The spectacle of fake Mondrians being discoursed upon by a resurrected Walter Benjamin—an impersonator dissecting forgeries—makes for a kind of willfully ambiguous performance that blends conceptualism with criticism. There’s clearly a point to it, although what that may be isn’t clear. Some humor is intended: as the video progresses, all but two of the students walk out. (“LOL, in theory,” writes the lone commenter on Vimeo.) By the end of the piece, however, one question overshadows all the others: what does this whole thing mean—if anything? Benjamin himself doesn’t seem to know. “Perhaps it is not possible to give any definitive answer just yet,” he offers.


The obvious way to begin making sense of this entanglement would be to figure out who is behind it. Whomever that may be isn’t keen to be identified. Interviewers have on occasion asked Walter Benjamin 2.0 pointedly who he really is. “Who am I?” he responds. “Of course, I am Walter Benjamin. I could also ask, who are you? How do you feel asking this question to someone who happens to be dead for more than seventy years?”

There were hopes that the book launch party for Recent Writings in Brooklyn might provide some further clarity. Alas, instead of catching a glimpse of the reincarnated writer himself, the audience was treated to a lengthy, digressive talk by an anonymous “technical assistant” with a Slavic accent. Members of the audience pressed him for explanations. “I won’t be able to answer… I am a technical person; Benjamin is a theoretician,” he offered. “The only thing I could say about how the reappearance of Benjamin could be interpreted is as a consequence of the notion that history is just a story—it’s not the story, but a story. Anyone who appears as a character in this story [history] not only existed as a human being once, but also becomes a character in a story. There are different ways to interpret certain characters, so there are different takes on a different historical person.”

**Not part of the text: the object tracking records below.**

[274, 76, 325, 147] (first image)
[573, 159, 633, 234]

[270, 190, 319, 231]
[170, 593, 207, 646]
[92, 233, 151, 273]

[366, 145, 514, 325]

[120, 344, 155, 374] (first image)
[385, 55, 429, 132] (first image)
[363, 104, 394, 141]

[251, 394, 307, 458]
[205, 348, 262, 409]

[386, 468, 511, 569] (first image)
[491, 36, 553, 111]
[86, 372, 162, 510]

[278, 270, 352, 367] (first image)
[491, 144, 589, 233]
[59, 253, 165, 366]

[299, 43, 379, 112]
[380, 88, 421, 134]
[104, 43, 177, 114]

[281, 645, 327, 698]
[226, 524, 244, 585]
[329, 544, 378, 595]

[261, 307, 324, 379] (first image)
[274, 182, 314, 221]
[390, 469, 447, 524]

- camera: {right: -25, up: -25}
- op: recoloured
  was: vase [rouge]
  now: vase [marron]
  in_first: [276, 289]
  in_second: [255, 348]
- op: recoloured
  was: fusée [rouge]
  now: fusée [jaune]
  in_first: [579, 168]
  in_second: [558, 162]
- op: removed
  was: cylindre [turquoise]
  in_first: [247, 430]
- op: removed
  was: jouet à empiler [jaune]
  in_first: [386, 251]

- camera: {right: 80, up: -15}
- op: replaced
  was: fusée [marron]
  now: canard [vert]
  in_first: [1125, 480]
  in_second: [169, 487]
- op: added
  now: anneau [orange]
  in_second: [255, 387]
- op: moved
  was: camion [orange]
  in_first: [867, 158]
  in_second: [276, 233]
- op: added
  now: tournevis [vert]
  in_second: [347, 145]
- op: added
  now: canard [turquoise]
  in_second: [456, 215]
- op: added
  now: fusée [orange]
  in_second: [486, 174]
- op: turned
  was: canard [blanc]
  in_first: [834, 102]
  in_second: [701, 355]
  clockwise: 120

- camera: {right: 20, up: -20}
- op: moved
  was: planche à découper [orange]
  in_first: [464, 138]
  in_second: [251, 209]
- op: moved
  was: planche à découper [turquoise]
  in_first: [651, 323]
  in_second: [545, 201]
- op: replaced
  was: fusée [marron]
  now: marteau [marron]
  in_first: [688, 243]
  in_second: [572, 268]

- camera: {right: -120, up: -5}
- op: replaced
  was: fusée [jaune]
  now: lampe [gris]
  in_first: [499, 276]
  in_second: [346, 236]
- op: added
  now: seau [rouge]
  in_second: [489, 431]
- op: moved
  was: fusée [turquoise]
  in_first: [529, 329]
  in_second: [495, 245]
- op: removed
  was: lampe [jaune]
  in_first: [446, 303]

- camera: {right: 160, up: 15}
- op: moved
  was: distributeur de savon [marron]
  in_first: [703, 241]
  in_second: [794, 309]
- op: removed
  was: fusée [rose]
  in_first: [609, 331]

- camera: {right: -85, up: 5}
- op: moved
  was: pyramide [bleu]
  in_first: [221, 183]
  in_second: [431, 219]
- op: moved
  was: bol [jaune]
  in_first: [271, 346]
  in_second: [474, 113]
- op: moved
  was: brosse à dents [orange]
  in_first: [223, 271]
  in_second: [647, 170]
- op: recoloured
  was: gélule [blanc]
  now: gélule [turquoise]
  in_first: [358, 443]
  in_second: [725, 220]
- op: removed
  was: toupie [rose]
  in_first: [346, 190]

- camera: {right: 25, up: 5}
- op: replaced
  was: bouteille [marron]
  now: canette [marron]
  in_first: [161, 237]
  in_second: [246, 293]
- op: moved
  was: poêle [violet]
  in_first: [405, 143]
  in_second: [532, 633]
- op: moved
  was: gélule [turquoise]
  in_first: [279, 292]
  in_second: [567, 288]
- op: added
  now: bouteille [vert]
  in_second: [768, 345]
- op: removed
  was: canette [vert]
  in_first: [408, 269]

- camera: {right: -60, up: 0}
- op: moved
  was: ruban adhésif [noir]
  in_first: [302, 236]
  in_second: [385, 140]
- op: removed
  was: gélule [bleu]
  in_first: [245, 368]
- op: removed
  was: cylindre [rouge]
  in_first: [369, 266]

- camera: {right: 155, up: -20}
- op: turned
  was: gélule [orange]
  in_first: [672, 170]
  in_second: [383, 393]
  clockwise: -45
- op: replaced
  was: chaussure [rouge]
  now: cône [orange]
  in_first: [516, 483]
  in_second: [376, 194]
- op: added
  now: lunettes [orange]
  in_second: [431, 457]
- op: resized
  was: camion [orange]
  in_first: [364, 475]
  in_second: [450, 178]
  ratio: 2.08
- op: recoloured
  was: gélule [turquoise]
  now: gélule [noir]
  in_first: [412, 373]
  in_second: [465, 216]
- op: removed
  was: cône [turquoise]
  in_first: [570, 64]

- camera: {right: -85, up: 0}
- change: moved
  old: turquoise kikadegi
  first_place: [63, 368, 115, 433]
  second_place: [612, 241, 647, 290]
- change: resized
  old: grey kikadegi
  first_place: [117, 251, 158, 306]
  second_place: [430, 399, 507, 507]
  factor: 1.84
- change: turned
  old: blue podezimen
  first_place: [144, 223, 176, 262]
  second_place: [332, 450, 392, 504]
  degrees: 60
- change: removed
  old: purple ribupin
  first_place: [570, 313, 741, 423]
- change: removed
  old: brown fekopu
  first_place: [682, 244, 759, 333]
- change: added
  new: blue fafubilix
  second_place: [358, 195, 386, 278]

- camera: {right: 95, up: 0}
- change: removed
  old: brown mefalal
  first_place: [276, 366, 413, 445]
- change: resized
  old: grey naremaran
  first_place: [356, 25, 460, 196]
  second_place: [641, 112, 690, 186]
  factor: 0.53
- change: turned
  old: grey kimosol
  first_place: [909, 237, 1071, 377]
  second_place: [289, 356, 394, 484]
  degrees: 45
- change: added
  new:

Now, seventy-four years after his death, Walter Benjamin is releasing Recent Writings, a new collection of nine essays written between 1986 and 2013. “I have been dead since 1940,” Benjamin explains, in his new book, “but it seems I am also alive today in a certain way.”

Putting aside the fact that some unidentified person alive today is responsible for the reappearance of Walter Benjamin—who is, as the same time, undeniably deceased—there’s something Benjamin-esque about the notion of real people becoming characters in a story called history. The original Walter Benjamin was deeply engaged with idea that facsimiles and copies have revolutionary potentialities. The opening paragraph of “The Work of Art in the Age of Mechanical Reproduction” argues that capitalism has built-in “conditions which would make it possible to abolish capitalism itself.”

Revolutionary sentiment remains a key ingredient in Recent Writings. One of its recurring themes is the possibility of short-circuiting the history of art as a means of ushering in a new paradigm. “You have to know art history in order to be able to overcome it,” Benjamin argues. If the aspiration to “overcome” art history seems imperious—most people today don’t see art history as an enemy to be defeated, nor capitalism as a system to be abolished—these essays remind us that the idea of modern art, as we know it today, is essentially an century-old narrative that finds its terminus in the morass of contemporary postmodernism, and that something different and for now unimaginable will necessarily have to come next, sooner or later. Recent Writings sees this in political terms, with Benjamin intent on bringing about structural upheaval (the sort in which the MoMA crumbles before our very eyes) by turning the known into the unknown, by turning art into non-art, and by turning dead people into living characters.

If this jumble of ideas doesn’t quite add up to a coherent whole, it’s worth recallng that almost any writer today who adopts a Benjamin-esque voice ends up condemning their musings to the vast academic graveyard of unreadable cultural theory. But in this particular case, the faux-Benjamin seems to be genuinely “trying to belong to some new logic,” as the Slovene art theoretician Beti Žerovc noted (somewhat dubiously) in a 2005 interview entitled “My Dear, This Is Not What It Seems To Be.” Or, as the technical assistant at the Brooklyn book launch put it: “This is something that is uncharted territory.”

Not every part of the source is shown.